Es war geschafft, wir waren in Tautavel auf dem Grabungsgelände! Dieses befindet sich am Fuße einer Hügelkette (oder Bergkette, wie auch immer). Der kleine Fluss Verdouble fließt hier zwischen den Bergen hindurch und bildet eine landschaftlich sehr schön anzusehende Felsschlucht. Alles in allem ein sehr schöner und gemütlicher Platz!
Man zeigte uns direkt nach der Ankunft den "Gemeinschaftsraum": eine alte inaktive Wassermühle, in der alle notwendigen Kücheneinrichtungen sowie ein Labor für kleinere Arbeiten eingerichtet sind. Auch dieses Gebäude schien auf den ersten Blick sehr malerisch zu sein, wir merkten aber recht schnell, dass in diesem Fall der erste Einblick täuschte. Die Küche konnte man nämlich nicht unbedingt als sauber bezeichnen- voller Mücken und anderer Insekten, überall Fett- und Schmierflecken und Essensreste...
Unser Fahrer zeigte uns dann noch schnell den Platz, an dem wir unsere Zelte aufschlagen konnten und verschwand wieder. Und Alex und ich saßen mutterseelenallein mitten in der Wildnis Frankreichs. Es hatte sich nämlich herausgestellt, dass Samstags der ausgrabungsfreie Tag war, alle anderen Ausgräber waren deshalb nicht da.
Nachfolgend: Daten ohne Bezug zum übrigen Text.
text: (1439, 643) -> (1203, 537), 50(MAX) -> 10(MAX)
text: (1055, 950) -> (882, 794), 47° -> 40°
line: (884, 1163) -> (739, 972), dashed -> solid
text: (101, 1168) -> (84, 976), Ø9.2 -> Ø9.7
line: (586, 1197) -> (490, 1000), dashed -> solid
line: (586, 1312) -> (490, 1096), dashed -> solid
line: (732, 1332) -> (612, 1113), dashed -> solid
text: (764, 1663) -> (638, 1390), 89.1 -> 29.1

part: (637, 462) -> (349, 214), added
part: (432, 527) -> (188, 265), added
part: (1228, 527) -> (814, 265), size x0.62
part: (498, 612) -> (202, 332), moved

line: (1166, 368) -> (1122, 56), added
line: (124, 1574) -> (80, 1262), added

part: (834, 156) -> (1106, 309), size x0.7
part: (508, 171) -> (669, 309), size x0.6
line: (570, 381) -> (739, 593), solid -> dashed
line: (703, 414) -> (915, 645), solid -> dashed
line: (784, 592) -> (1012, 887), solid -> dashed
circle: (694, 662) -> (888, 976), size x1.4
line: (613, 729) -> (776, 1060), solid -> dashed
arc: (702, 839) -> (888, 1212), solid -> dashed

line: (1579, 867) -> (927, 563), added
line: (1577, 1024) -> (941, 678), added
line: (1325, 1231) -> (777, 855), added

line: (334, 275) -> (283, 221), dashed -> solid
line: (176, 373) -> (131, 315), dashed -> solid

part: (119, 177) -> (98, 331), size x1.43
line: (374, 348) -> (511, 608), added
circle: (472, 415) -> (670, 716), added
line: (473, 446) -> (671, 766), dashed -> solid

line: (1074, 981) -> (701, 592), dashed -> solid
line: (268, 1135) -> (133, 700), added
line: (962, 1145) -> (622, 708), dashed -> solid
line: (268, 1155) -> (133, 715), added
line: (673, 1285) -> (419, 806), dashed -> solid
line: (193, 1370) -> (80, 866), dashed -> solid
Die ganze Situation überforderte uns dann doch ein klein wenig und wir fühlten uns etwas verlassen und verloren :) Um dem entgegenzuwirken begonnen wir dann schnell mit dem Aufbau der Zelte. Schnell hatten wir ein hübsches Plätzchen unter einem hohen Baum gefunden, der uns kühlenden Schatten spenden sollte! Und auch das Errichten der zwei Zelte stellte kein allzu großes Problem dar. An dieser Stelle auch noch mal einen herzlichen Dank für die Verleihung des großen Zeltes! Dieses Zelt erwies sich nämlich schon bald als eine große Erleichterung, vor allem in platztechnischer Hinsicht und wir deponierten unsere Koffer und Taschen bequem in dem kleineren Zelt, dass wir dann auch direkt als "Ankleidezelt" tauften. ^^
Inzwischen hatten wir auch eine weitere wichtige Einrichtung für unser Leben hier in Tautavel entdeckt: die Sanitäreinrichtungen. Langsam und vorsichtig näherten wir uns dem etwas unscheinbaren grauen Häuschen am hinteren Ende des Campingplatzes. Was uns dort erwartete schockte uns dann doch ein wenig: es gab nur Stehklos!!! Und die waren noch dazu sehr sehr sehr versieeeft (ne Oma?!). Oh mein Gott, wie sollten wir das nur einen Monat durchhalten ohne richtig auf ein normales Klo gehen zu können?
Doch wir gaben die Hoffnung nicht auf und warteten einfach noch eine Weile mit dem ersten Toilettengang. Immerhin gab es an dem Häuschen noch eine weitere Tür, die allerdings verschlossen war.
Diesmal sollte sich unsere Geduld auch auszeichnen. Etwas später am Tag trafen die anderen Ausgräber/innen auch wieder am Camping ein. Und - oh Wunder - hinter der verschlossenen Tür verbarg sich tatsächlich ein weiterer Waschraum mit immerhin einer "normalen" Toilette. Hurra ;)
Jetzt war also auch der Einzug perfekt und wir konnten uns den angenehmeren Teilen des Tages widmen und lernten zuerst einmal die anderen Leute dort kennen.